Si tratáramos de hacer una breve recapitulación de lo que la sociedad espera de este Gobierno, o de cualquier otro, quizá la lista fuera muy breve:
-Ante todo, buen ejemplo. Se le pide al país que ahorre, que invierta, que practique la austeridad y que sea más eficiente. Un breve repaso a lo que hace el sector público basta para que lleguemos pronto a la conclusión de que difícilmente puede arrastrar a la sociedad un no convencida.
Un poco de coherencia entre lo que se dice o se promete y lo que se hace. Basta con leer algunos de los capítulos del Presupuesto próximo para encontrar disonancias casi aberrantes. Lo malo del Presupuesto, por ejemplo, no es que esté mejor o peor hecho, sino que no se cumple. El del año 1980 es el que muestra una mayor desviación entre lo presupuestado y las liquidacione s o realizaciones que vamos conociendo. ¿Cabe esperar lo mismo del próximo?
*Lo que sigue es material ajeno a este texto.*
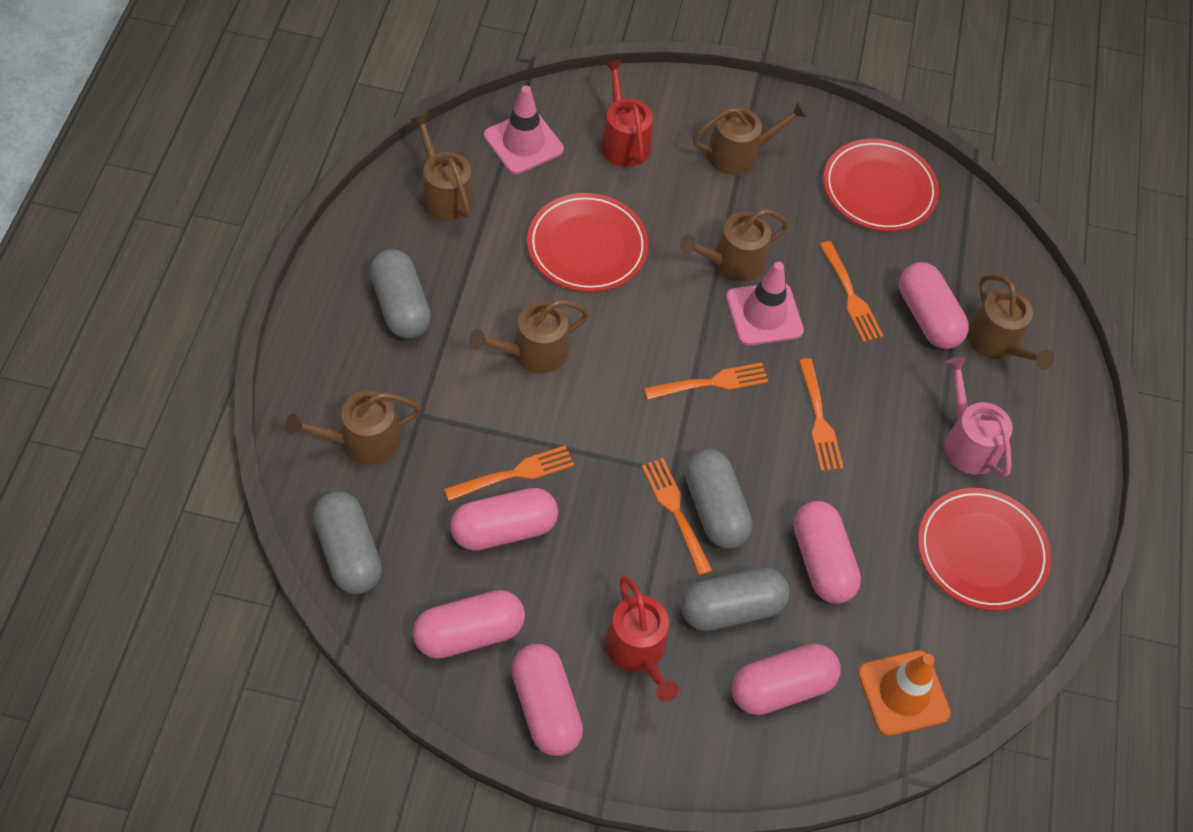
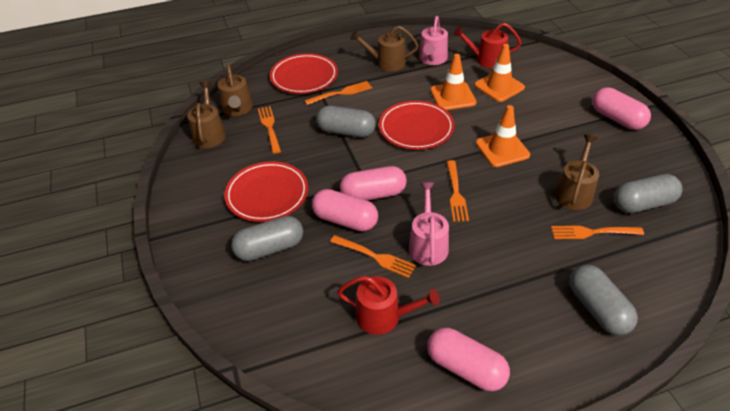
brown watering can: 6 -> 4
orange traffic cone: 1 -> 3
pink capsule: 6 -> 4
pink traffic cone: 2 -> 0
pink watering can: 1 -> 2

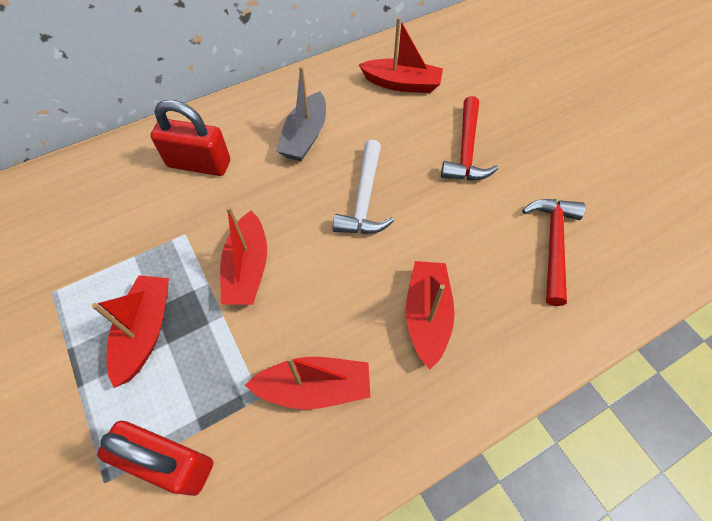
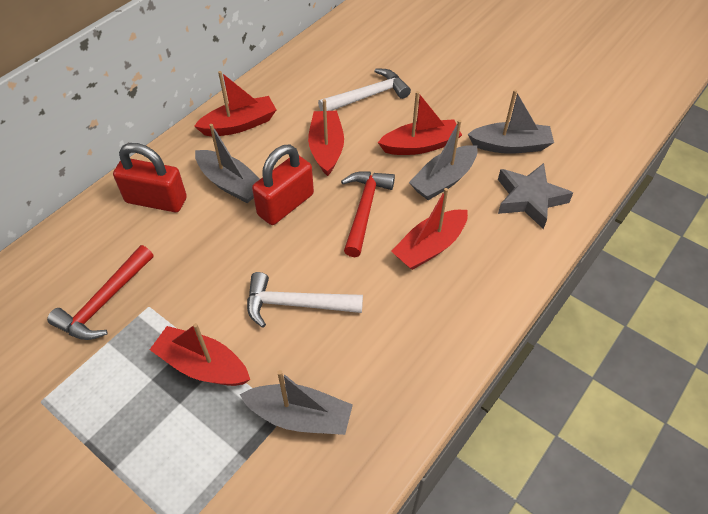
grey boat: 1 -> 4
grey star: 0 -> 1
white hammer: 1 -> 2

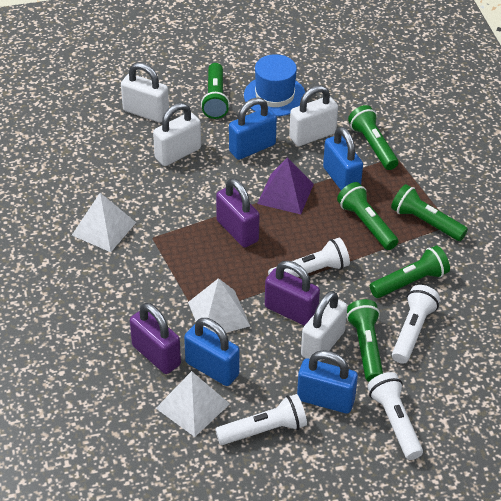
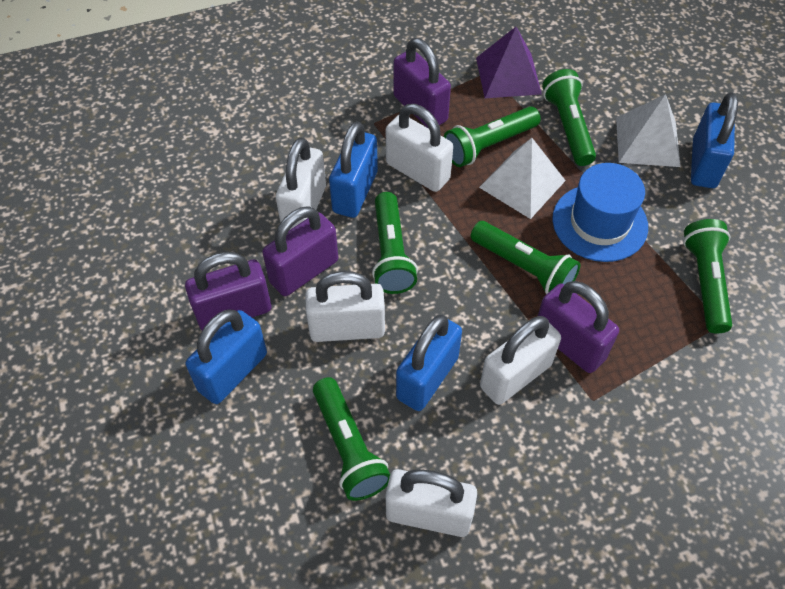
purple padlock: 3 -> 4
white flashlight: 4 -> 0
white padlock: 4 -> 5
white pyramid: 3 -> 2

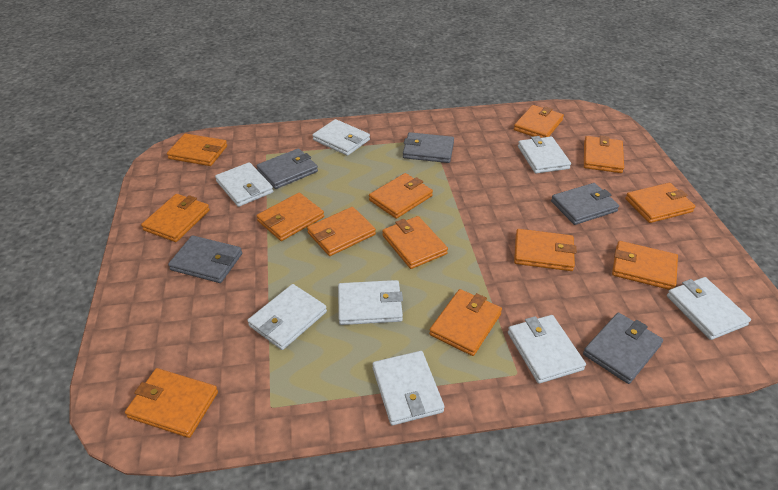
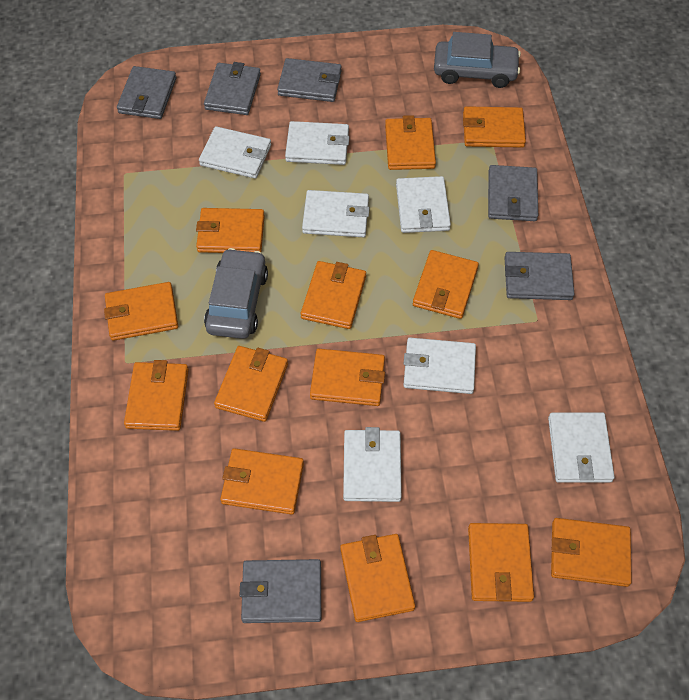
grey car: 0 -> 2
grey wallet: 5 -> 6
white wallet: 8 -> 7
- Convencer al país de que se puede salir de la crisis y proponer a la sociedad objetivos concretos, y no utopías. Los programas han sido hasta ahora una recolección de filosofías, tópicos y lugares comunes, en donde la palabra liberalización aparece por todos los lados en el país más amante del BOE.
- Y un poco de capacidad de respuesta. A base de aplazar la solucíón a los problemas, éstos se pudren en los cajones. Todavía estamos esperando que la grave crisis petrolera en que podemos encontrarnos en cuestión de días o de semanas cristalice en medidas energéticas que, por desgracia, hoy sólo pueden venir por la vía del ahorro, al menos a corto plazo. El Plan Energético, por ejemplo, está pidiendo a gritos una aceleración de sus objetivos.
Un mes es poco tiempo para juzgar una labor. Pero los síntomas no parecen precisamente esperanzadores.